Sprzedaż materiałów eksploatacyjnych w ABC Data była w 2017 roku zgodna z oczekiwaniami firmy – udało nam się utrzymać wysokie udziały, co w obecnej sytuacji rynkowej odbieramy jako duży sukces. Dla firm działających na rynku IT w Polsce, 2017 rok nie należał bowiem do najłatwiejszych. Istotnym zjawiskiem w 2017 roku, które może mieć wpływ na rynek materiałów eksploatacyjnych, był dalszy rozwój – przez producentów – systemów stałego zasilania w atrament. Mają one zapewnić niższe koszty wydruku przy zachowaniu jego wysokiej jakości i dużej wygody instalacji. W mojej ocenie w najbliższym czasie producenci OEM będą coraz mocniej stawiać na rozwój usług zarządzania drukiem (Managed Print Services). Długoterminowe umowy przynoszą regularne zyski i przywiązują klienta do dostawcy. Materiały eksploatacyjne stanowią jeden z elementów szerokiej oferty. MPS nie jest nowym rozwiązaniem, jednak powinno rosnąć zainteresowanie wprowadzeniem go zwłaszcza w mniejszych firmach.

 

Jednocześnie autorzy takich rad przyznają, że wyjście z opisanej sytuacji jest trudne dla zapracowanego właściciela małej firmy IT. Możliwe, że do zmiany spojrzenia na własny biznes zmusi niektórych resellerów przewidywany ogólny wzrost cen zamienników, po tym jak podrożeją komponenty niezbędne do ich produkcji. Ma to związek z finalizacją dużych akwizycji na rynku druku – HP Inc. i Samsunga oraz Lexmarka i chińskiego Apexa (wiodącego, wraz ze Static Control, wytwórcy komponentów do zamiennych wkładów).

 

Patentowe zagrożenie

Handel najtańszymi zamiennymi tuszami i tonerami staje się problematyczny jeszcze z innych powodów, nieustannie podkreślanych zarówno przez producentów OEM, jak i przez niektórych dostawców „alternatywy”. Przypominają oni o ryzyku patentowym.
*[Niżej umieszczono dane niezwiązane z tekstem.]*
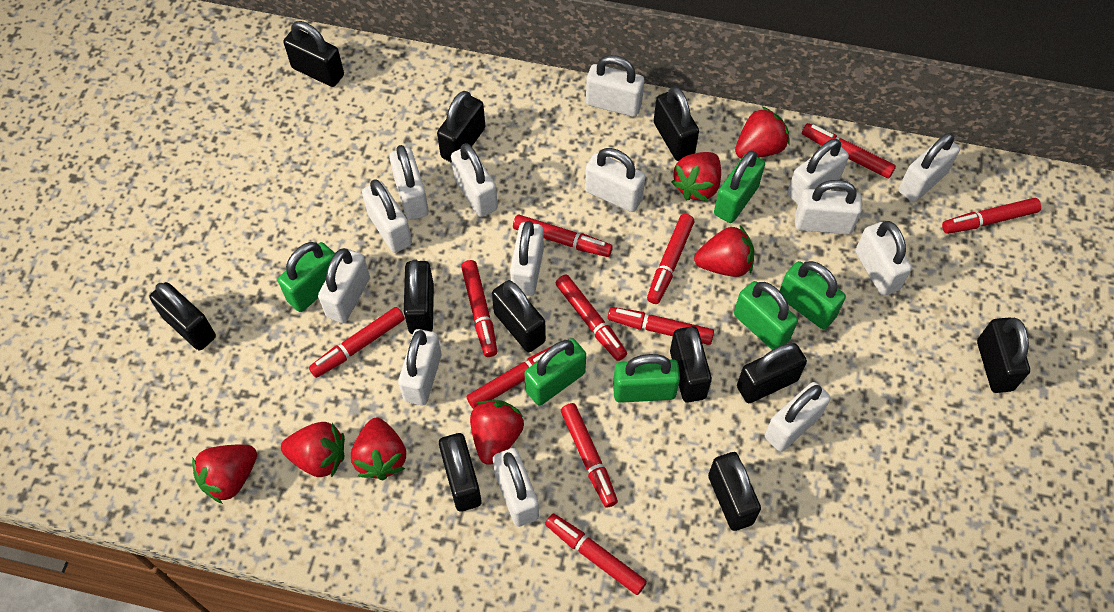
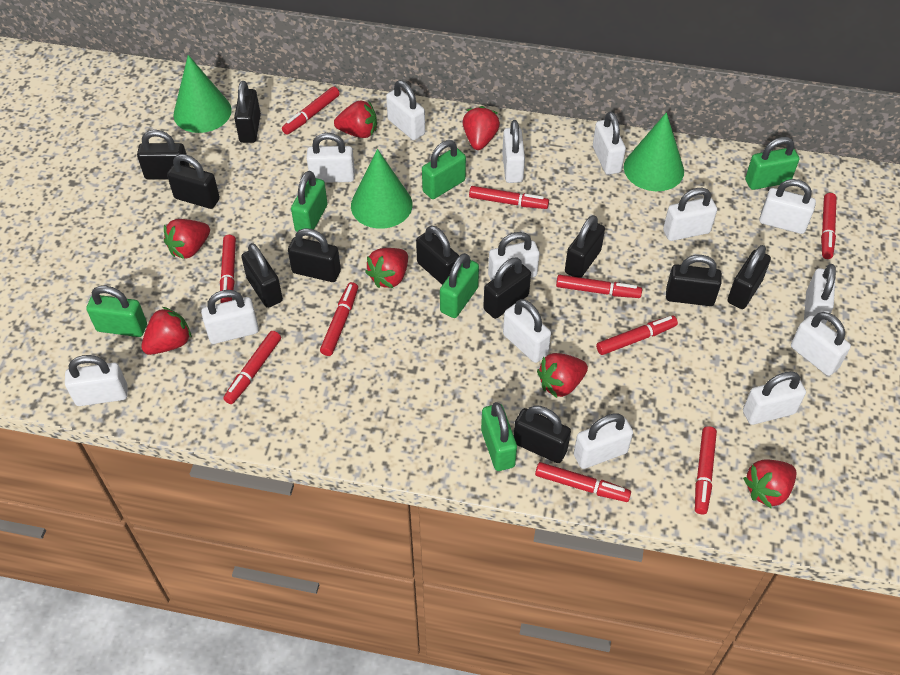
green cone: 0 -> 3
red marker: 11 -> 10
Wiedza o patentach obejmuje bardzo dużo obszarów, co sprawia, że rozwijanie bezpiecznego i intratnego biznesu na rynku materiałów eksploatacyjnych jest sprawą trudną.

Istnienie poważnego ryzyka nieświadomego zakupu i dalszej odsprzedaży wkładów naruszających własność intelektualną producentów OEM potwierdzają coraz to nowe źródła – przykładem Actionable Intelligence, którego raport pochodzący z grudnia 2017 r. opisujemy na stronie 40, a także powstałe w ub.r. Stowarzyszenie Fair Market Institute. Organizacja ta, jak czytamy na jej stronie internetowej „prowadzi działania na rzecz zwiększenia świadomości przedsiębiorców o konieczności stosowania oryginalnych produktów i zwalczania tzw. szarej strefy dystrybutorów nieautentycznych części zamiennych”. Jakiś czas temu stowarzyszenie zaapelowało do branży o „wstrzymanie importu produktów, co do których istnieje uzasadnione podejrzenie łamania praw patentowych największych światowych producentów, takich jak HP, Canon czy Xerox”. FMI radzi m.in., aby w przypadku kupowania tuszów i tonerów innych niż OEM, poprosić o zabezpieczenie przed odpowiedzialnością z tytułu ewentualnego naruszenia tych praw – można je otrzymać od dobrych dostawców. W tym kontekście kluczowe staje się korzystanie z zaufanego źródła, nie zaś kierowanie się jedynie kryterium ceny.